Stempel mit den Aufdrucken Bürgergeld und Hartz IV hängen vor einer Deutschlandfahne

Bürgergeld vs. Hatz IV

In der katholischen Kirchengemeinde Köln-Höhenberg suchen seit Jahrzehnten Arbeitslose Rat und Unterstützung. Aus ihrer Sicht gehe die Kritik Wüsts völlig an der Realität vorbei, sagt Gemeindereferentin Marianne Arndt. "Mindestens 80 Prozent der Menschen, die wir hier sehen, wollen arbeiten", so ihre Erfahrung, "denn die meisten Menschen fühlen sich wertvoller, wenn sie einer Arbeit nachgehen". Arbeitslos zu sein und von Hartz IV zu leben bedeute "einen immensen psychischen Druck", den die wenigsten freiwillig auf sich nähmen.

Arndt sieht in ihrer Gemeinde vor allem viele Aufstocker - "Familienväter zum Beispiel, die hart arbeiten und trotzdem nicht über die Runden kommen ohne zusätzliches Geld vom Amt". Aber auch hier sei die Zahl derjenigen, die mit Blick auf das geplante Bürgergeld überlegen würden, nicht mehr zu arbeiten, bei höchstens zehn Prozent, schätzt sie.

Trotz Bürgergeld blickten viele mit Angst in die Zukunft - angesichts der hohen Energie- und Lebensmittelpreise: "Der Druck steigt enorm", viele seien resigniert und deprimiert.

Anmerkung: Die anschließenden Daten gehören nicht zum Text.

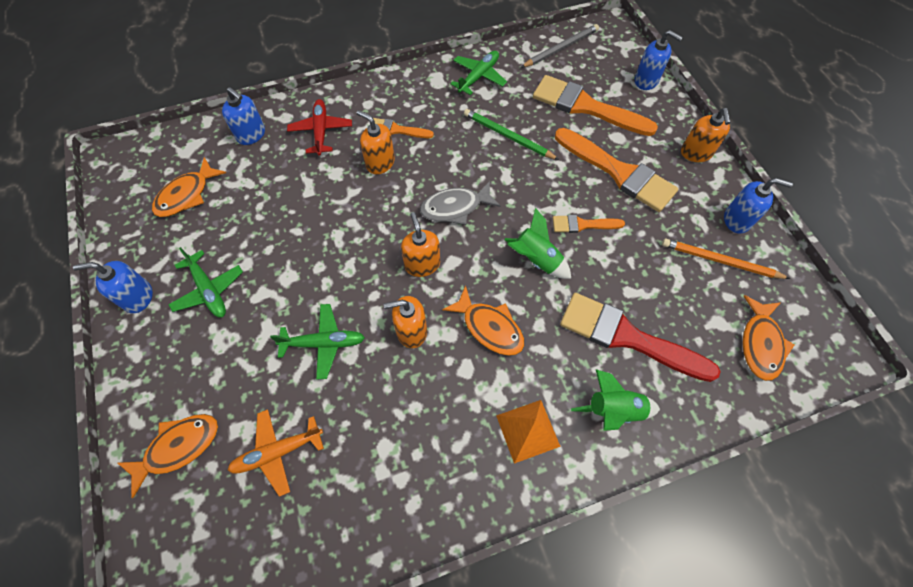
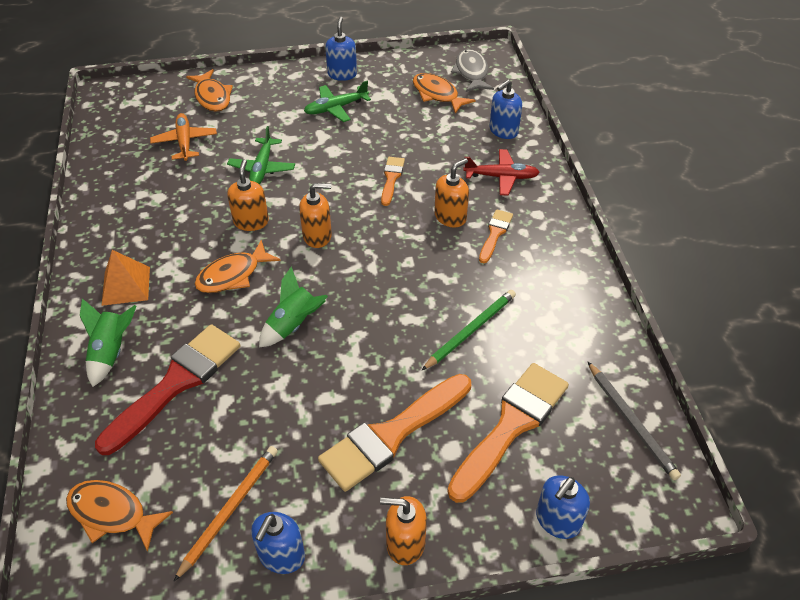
camera: 100 degrees right, 15 degrees down
(455, 207) = (378, 269): grey fish -> grey fish (471, 72)
(478, 77) = (575, 317): green plane -> none
(583, 225) = (324, 377): orange brush -> orange brush (391, 178)

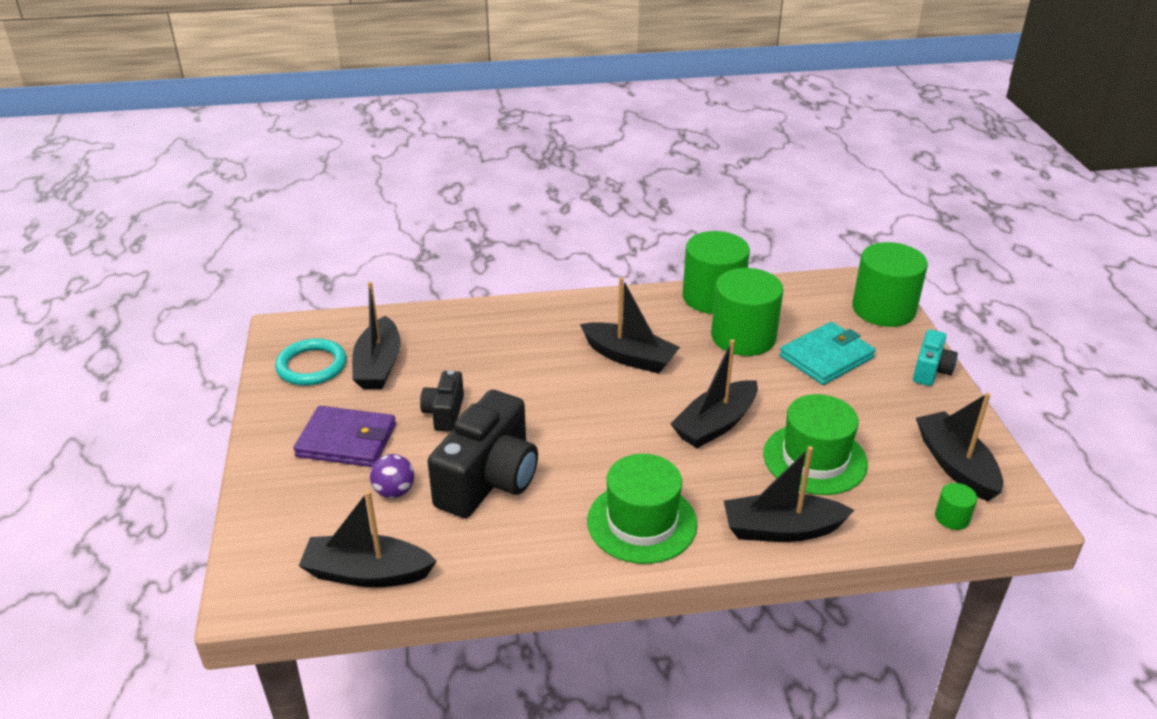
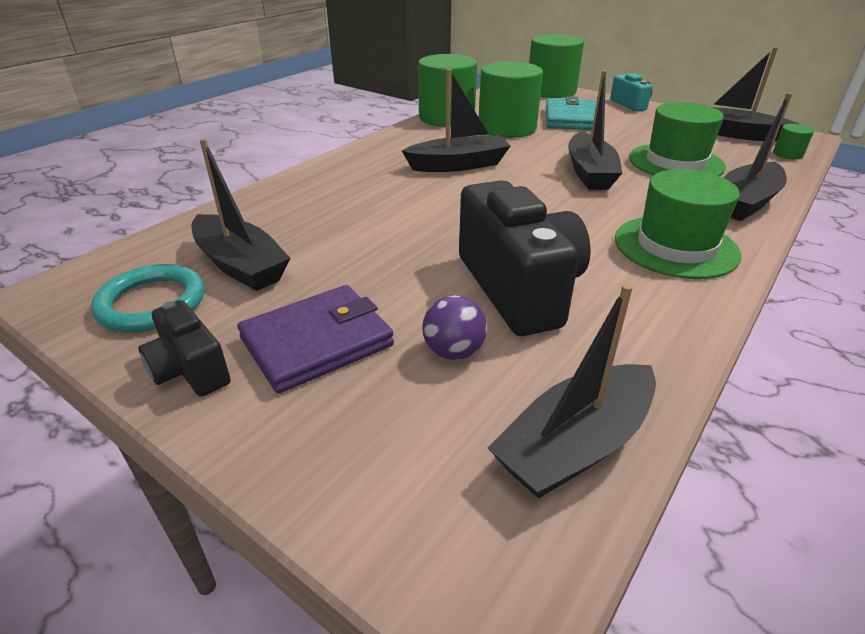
camera: 45 degrees left, 0 degrees up
(444, 413) = (381, 265): black camera -> black camera (190, 370)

Von Wüsts Aussagen ist die Gemeindereferentin schockiert: "Das hat mit Christlichkeit nichts mehr zu tun", meint sie.

"Keiner hat mit der CDU verhandelt"

Der Bochumer CDU-Abgeordnete im Europaparlament, Dennis Radtke, lieferte am Montag auf Twitter eine weitere, quasi psychologische Erklärung der CDU-Blockade beim Bürgergeld: "Die notwendige Erhöhung der Regelsätze wird von CDU überhaupt nicht in Frage gestellt", schreibt Radtke. "Fakt ist: über diese fundamentalen Änderungen im System hat mit der CDU niemand verhandelt."

Auf der nächsten Ministerpräsidentenkonferenz am kommenden Mittwoch soll weiter über das Thema diskutiert werden.